“Nunca a questão da propriedade se colocou. Nem antes do negócio [da compra do terreno ao casal que, dois meses antes, o registou por usucapião num Cartório de Montalegre], nem depois, nos vários contactos com a autarquia, pelo menos desde 2004/2005, devido à perda de direitos construtivos [do terreno]. Nunca a Câmara do Porto suscitou a questão”, afirmou o sócio-gerente da Selminho, Sebastião Moreira, na primeira sessão do julgamento no Tribunal Judicial da Comarca do Porto para decidir se existem, ou não, direitos de propriedade conflituantes sobre o mesmo imóvel.

O diretor municipal de Finanças e Património da Câmara esclareceu que, naqueles serviços, parte do terreno da Selminho está “registado como municipal” e apenas se constatou que a empresa o apresentava como seu quando “já era público o “designado caso Selminho [relativo a um acordo administrativo entre a imobiliária e a autarquia]” e um técnico elaborava um parecer devido “a um pedido de limpeza da propriedade”.

De acordo com Pedro Santos, os serviços municipais de Património fizeram a ligação entre o dito terreno municipal e a empresa “em junho ou julho de 2016”, após um “pedido de informação” sobre a propriedade do mesmo, feita pelos “serviços do Ambiente ou Fiscalização”.

“Quando um chefe estava a fazer um pedido de informação sobre a propriedade do terreno, confrontou-se com uma fotografia num jornal, a propósito do ‘caso Selminho’, que identificava a parcela como sendo da imobiliária”, afirmou o diretor.

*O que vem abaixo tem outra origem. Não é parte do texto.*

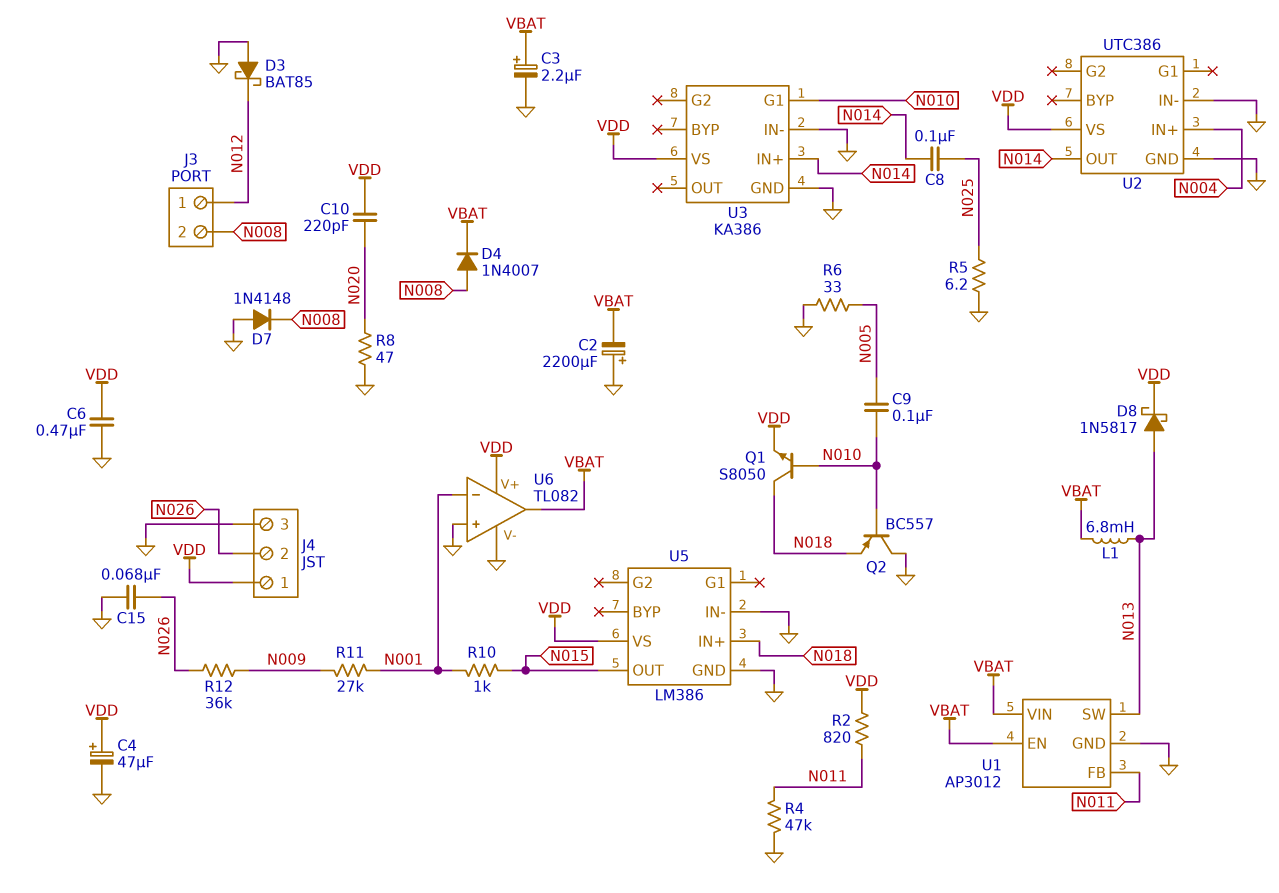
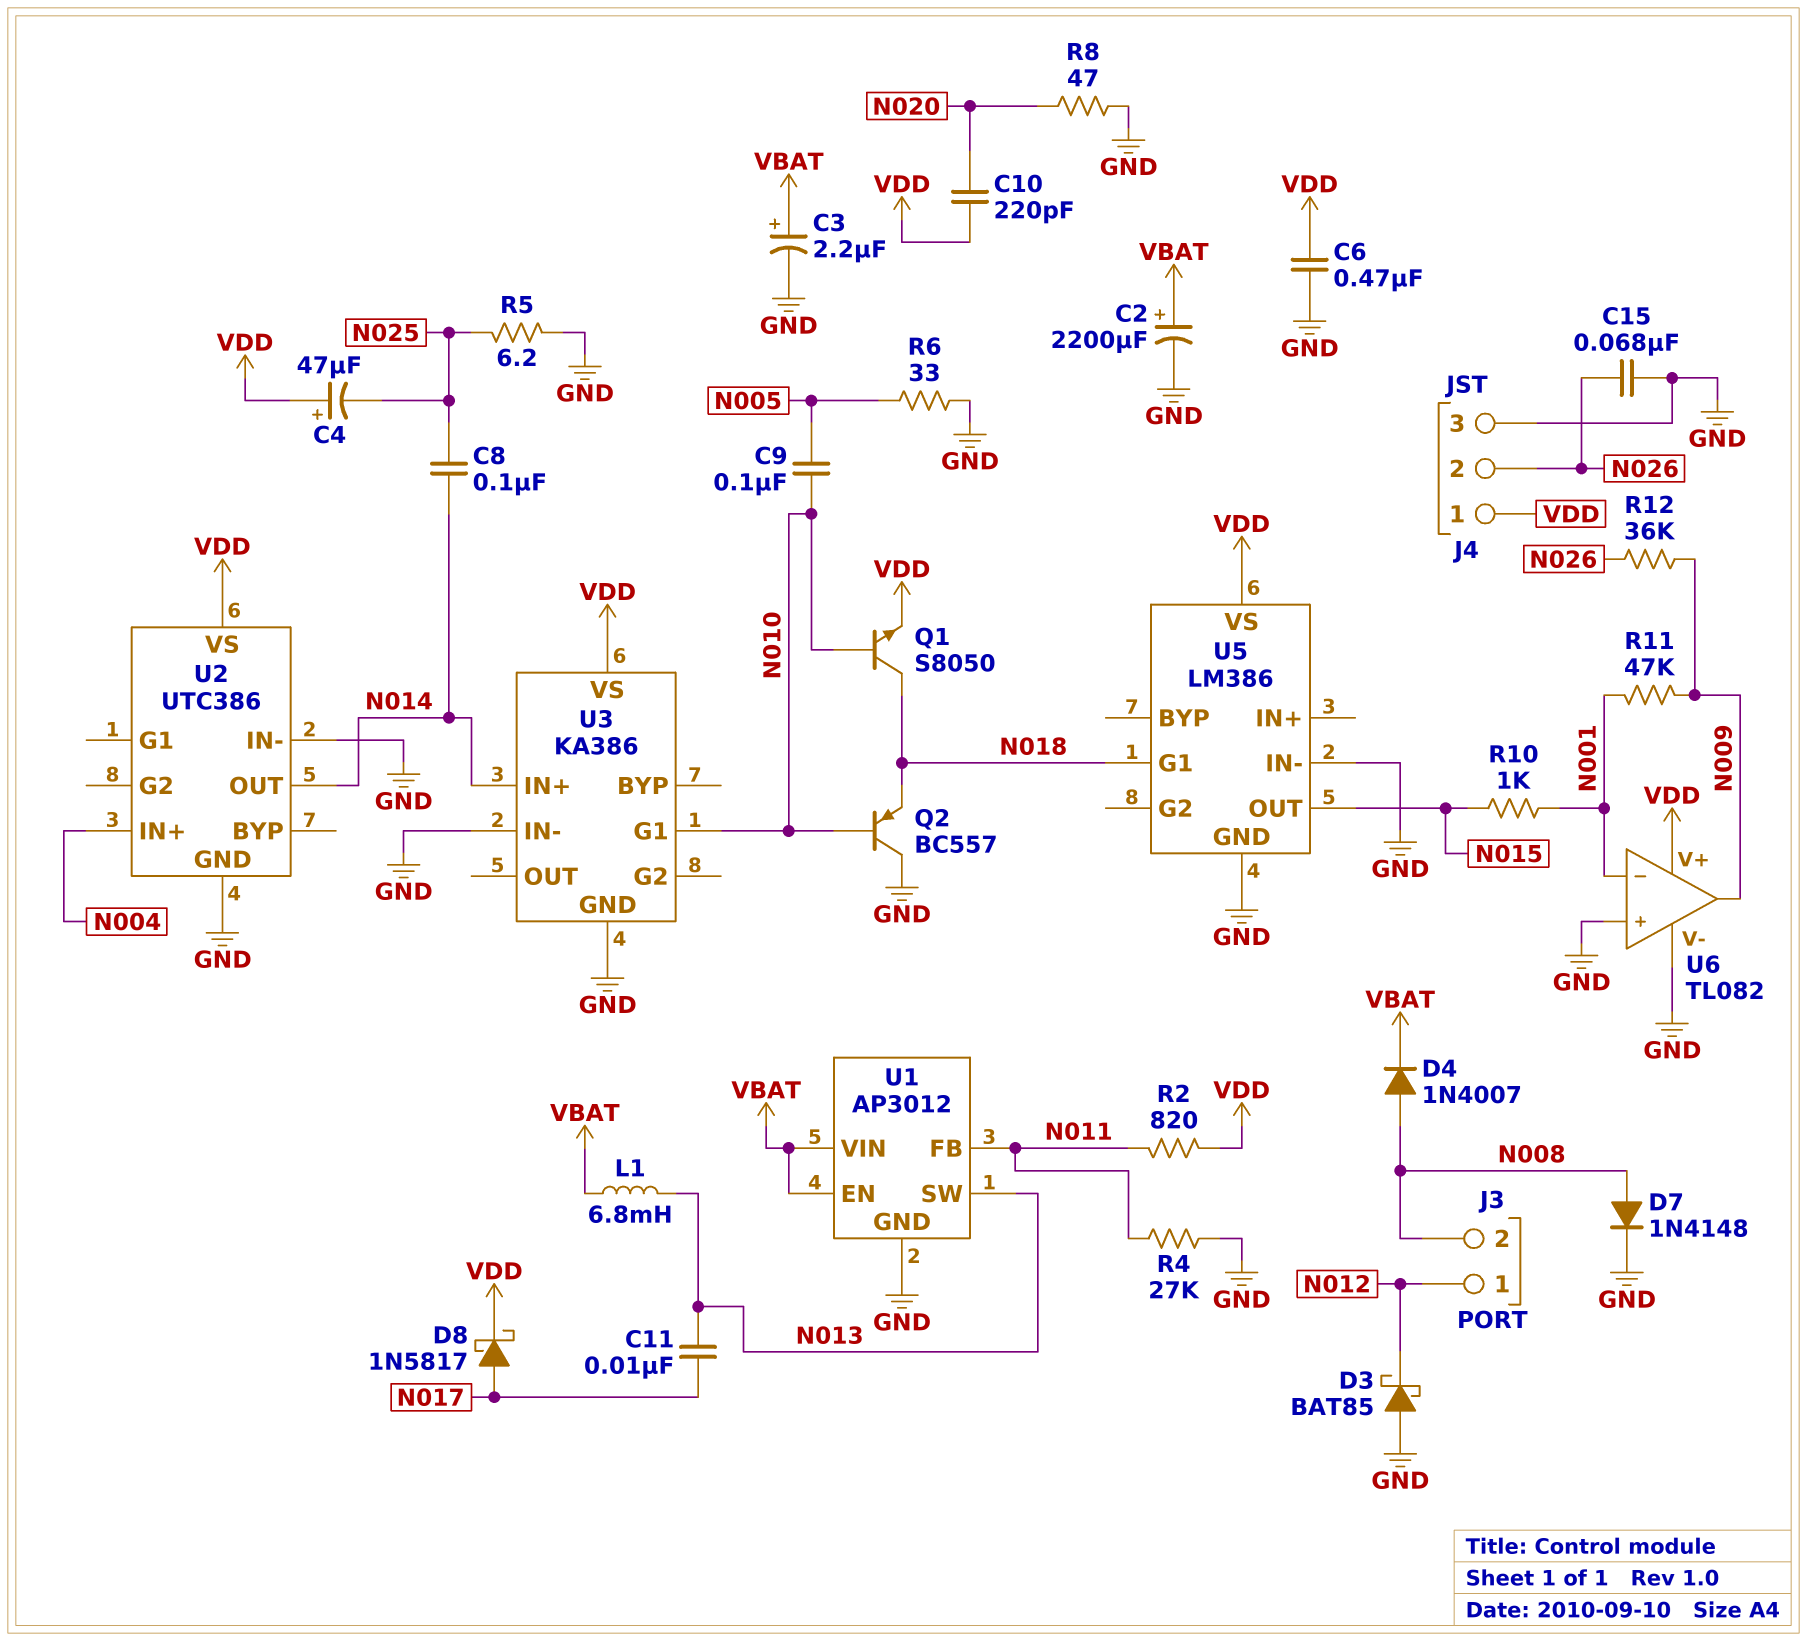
C2: 2200uF (plus GND, minus VBAT) -> 2200uF (plus VBAT, minus GND)
C4: 47uF (plus VDD, minus GND) -> 47uF (plus VDD, minus N025)
C11: none -> 10nF (N013, N017)
D7: diode 1N4148 (A GND, K N008) -> diode 1N4148 (A N008, K GND)
D8: schottky 1N5817 (A N013, K VDD) -> schottky 1N5817 (A N017, K VDD)
R4: 47k (GND, N011) -> 27k (GND, N011)
R11: 27k (N001, N009) -> 47k (N001, N009)
U5 pin G1: none -> N018
U5 pin IN+: N018 -> none
U6 pin out: VBAT -> N009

Pedro Santos explicou que, abaixo do terreno em causa, inscrito como municipal e comprado pela Selminho, existe um condomínio que “pelo menos em 2013, 2014, 2015, apresentou pedidos de limpeza aos serviços do Ambiente ou da Fiscalização”.

“De cada vez que recebem estes pedidos, o Ambiente ou a Fiscalização repetiam o pedido ao Património. É o padrão”, observou.

Quanto a Sebastião Moreira, disse que à data da compra do terreno pela Selminho, por “35 mil contos”, embora não sendo o gerente da sociedade, fazia parte da mesma e teve “intervenção no negócio”.

“O meu irmão Luís Miguel pediu-me que avaliasse tecnicamente o terreno”, esclareceu o arquiteto.

Sebastião Moreira afirmou que “nunca” conheceu o casal que vendeu o terreno à Selminho nem teve “conhecimento da parte mais formal do negócio”, tratada “com os advogados”.

Acrescentou que o irmão “nunca, de todo”, referiu “problemas com o terreno”.

Ao juiz, admitiu não ter “visto cadernetas prediais para avaliar o terreno”, apontando que “o valor da venda deve ter sido indicado pelos vendedores”.

Concluiu não saber “se o vendedor indicou o preço ou se o irmão fez uma contraproposta”.

“A ideia que tenho é que foi pedido este valor e foi aceite”, declarou.

Quanto a um dos vendedores, João Batista Ferreira, indicou que “quem fez o preço do terreno foi o senhor doutor”, referindo-se ao advogado.

“Para mim acho que foi bom, era muito dinheiro”, frisou.

Momento antes, a mulher, Maria Irene Pereira Ferreira, afirmou: “Não combinámos o preço. Eles disseram que nos davam 35 mil contos”.

“Eu não tinha nada, aquele dinheiro era muita coisa”, descreveu.

Este processo cível foi movido pela Câmara do Porto em 2017, após ter sido tornado público que um técnico superior da autarquia concluiu ser municipal uma parcela de 1.661 metros quadrados que integra os 2.260 metros quadrados apresentados pela Selminho para construção na escarpa da Arrábida.

A autarquia pede em tribunal que seja declarada a nulidade da escritura que, em 2001, transferiu por usucapião esses 1.661 metros quadrados para a posse de um casal, bem como a nulidade das “transmissões subsequentes”, ou seja, o contrato de compra e venda entre o casal e a Selminho.